Here you can find a short video interview with Theresa Stadler, Data Scientist at Privitar, in which she talks about some of the risks of Reconstruction Attacks.

[0:10] Is aggregated data safer than row-level data?
Usually yes; it is harder to learn sensitive information about an individual from aggregate data. However, one type of attack, a differencing attack, can expose the data about certain individuals. But there’s also something which is called a reconstruction attack, which poses an even greater risk.
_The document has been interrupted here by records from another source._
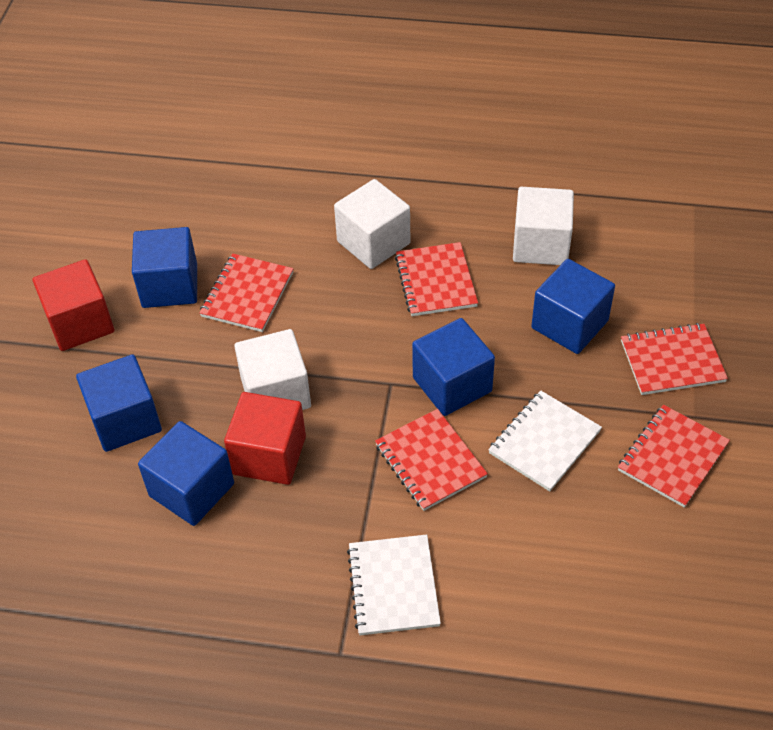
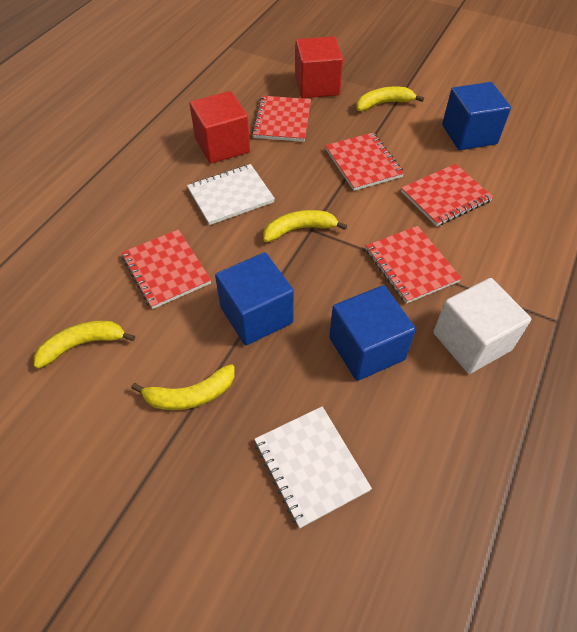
blue cube: 5 -> 3
white cube: 3 -> 1
yellow banana: 0 -> 4

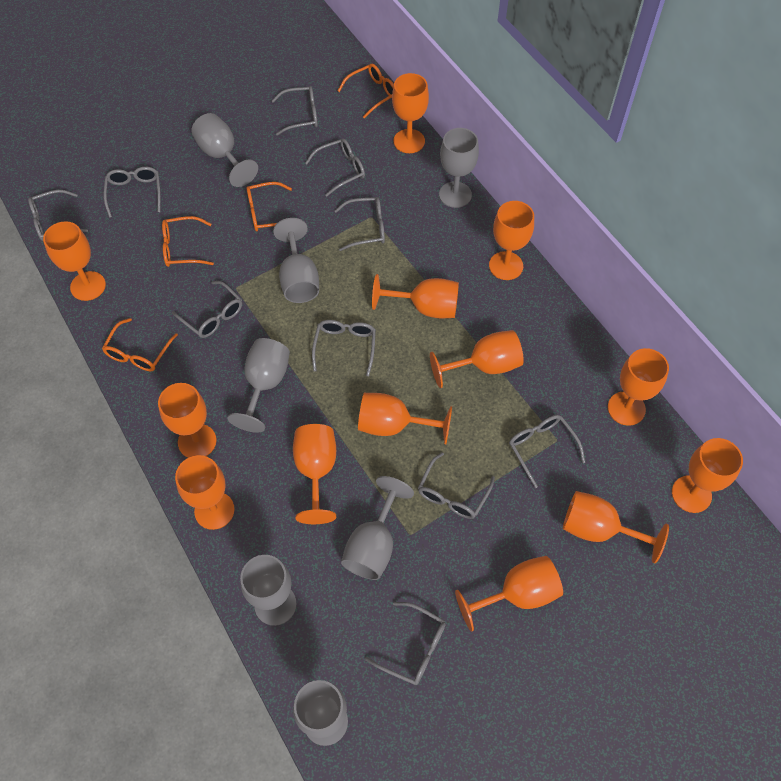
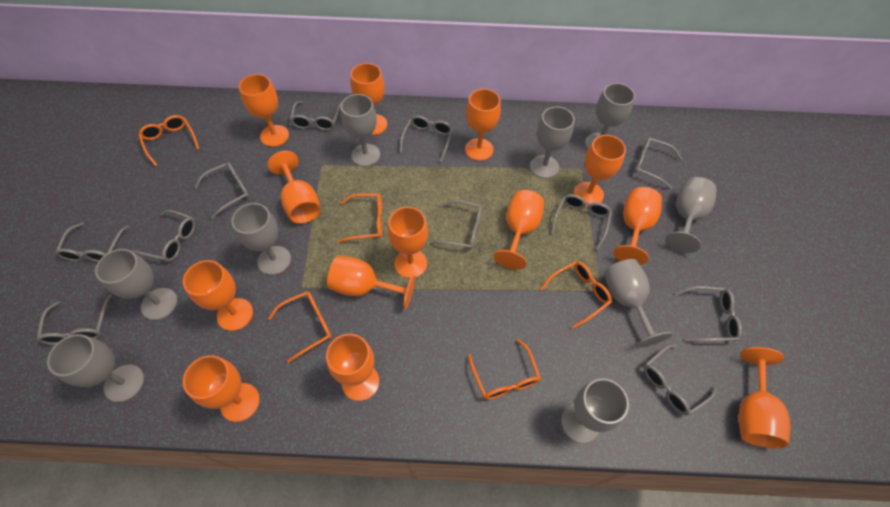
grey glasses: 10 -> 11
grey goblet: 7 -> 9
orange glasses: 4 -> 5

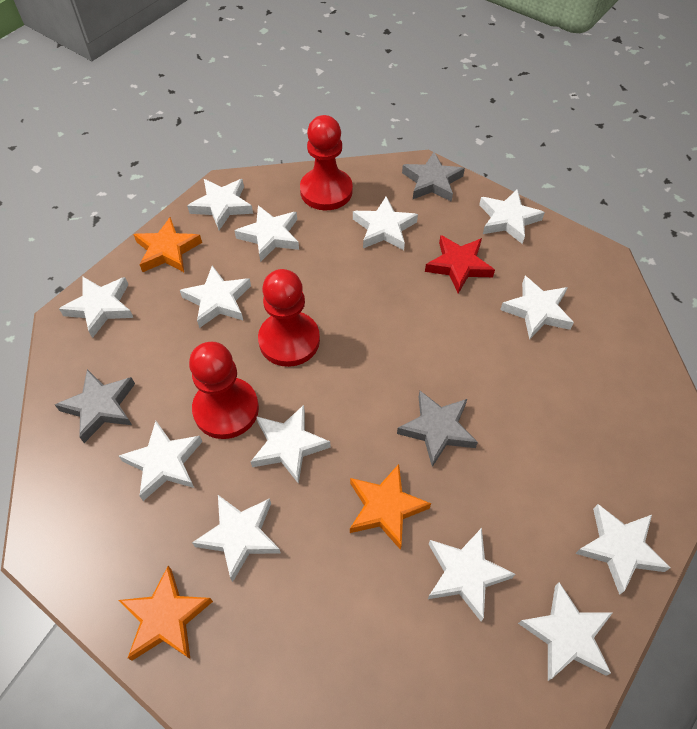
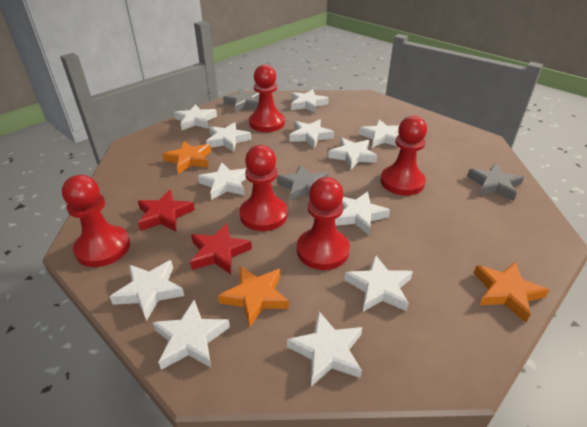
red pawn: 3 -> 5
red star: 1 -> 2
white star: 13 -> 12

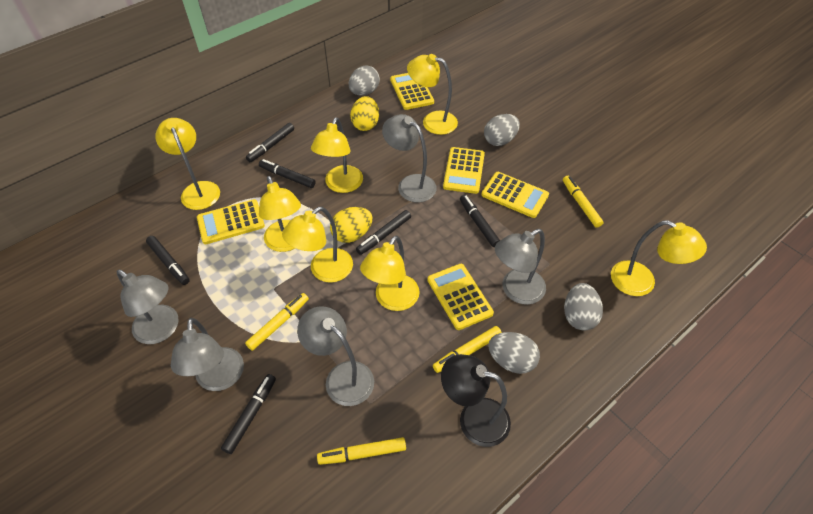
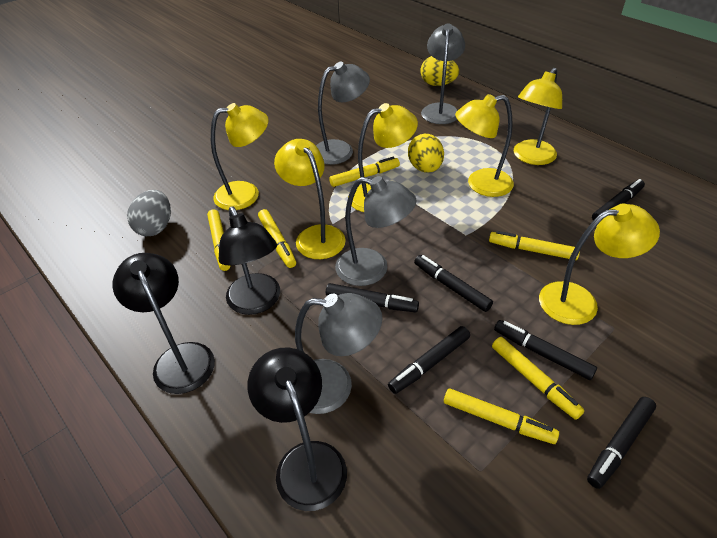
black lamp: 1 -> 3
grey egg: 4 -> 1
grey lamp: 5 -> 4
yellow calculator: 5 -> 0
yellow lamp: 7 -> 6
yellow marker: 4 -> 6

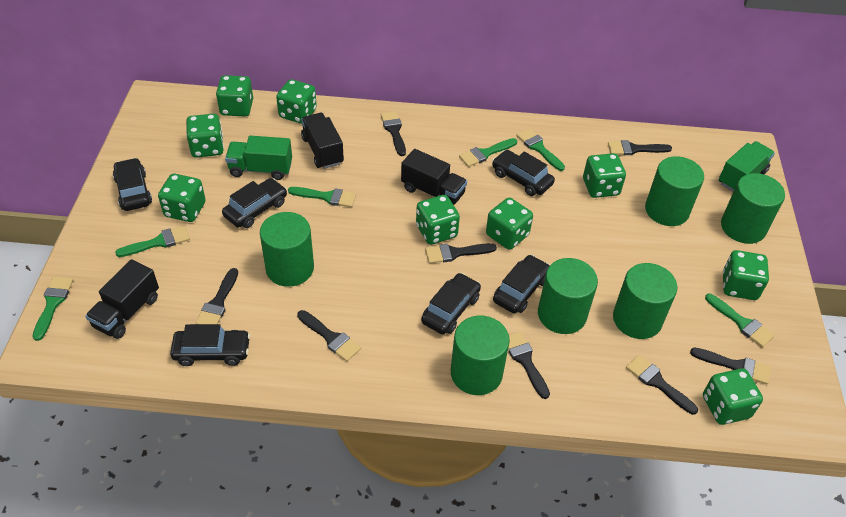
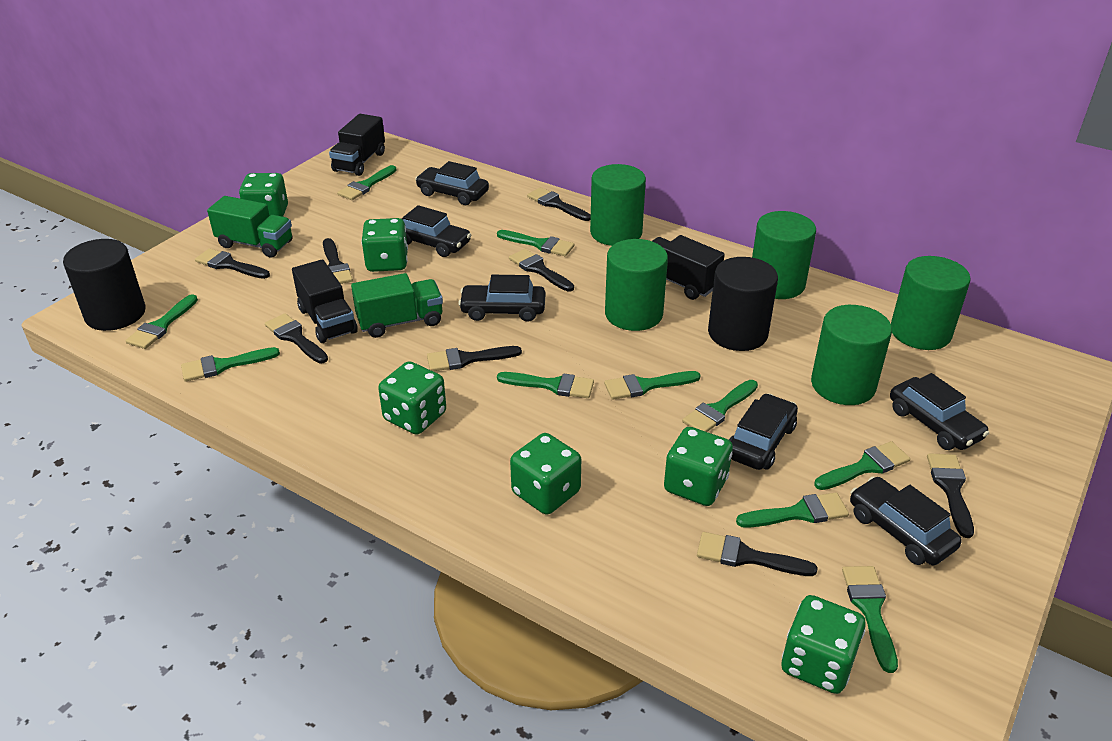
black cylinder: 0 -> 2
green brush: 6 -> 10
green cylinder: 6 -> 5
green dice: 9 -> 6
[0:33] Reconstruction attacks use a large number of statistics, such as summary statistics, histograms, or charts and they reconstruct the original raw data set. For example, the 2010 US year census was based on a raw data set about 300 million people, and the US census then released 5 billion summary statistics about this data.
Returning each statistics into a linear equation, and solving all of them together, all or most of the individual sensitive values can be recovered accurately.
You can think of this process intuitively as like Sudoku: through reasoning about all these constraints, one can determine the missing values.

[1:20] How can you prevent reconstruction attacks?
To prevent this, one can determine how many statistics can be released safely before risking reconstruction. One can also use noise addition to safely release more statistics about the same data.
This allows organisations to release insights about the data safely without having to worry about the serious privacy breakdown caused by reconstruction attacks.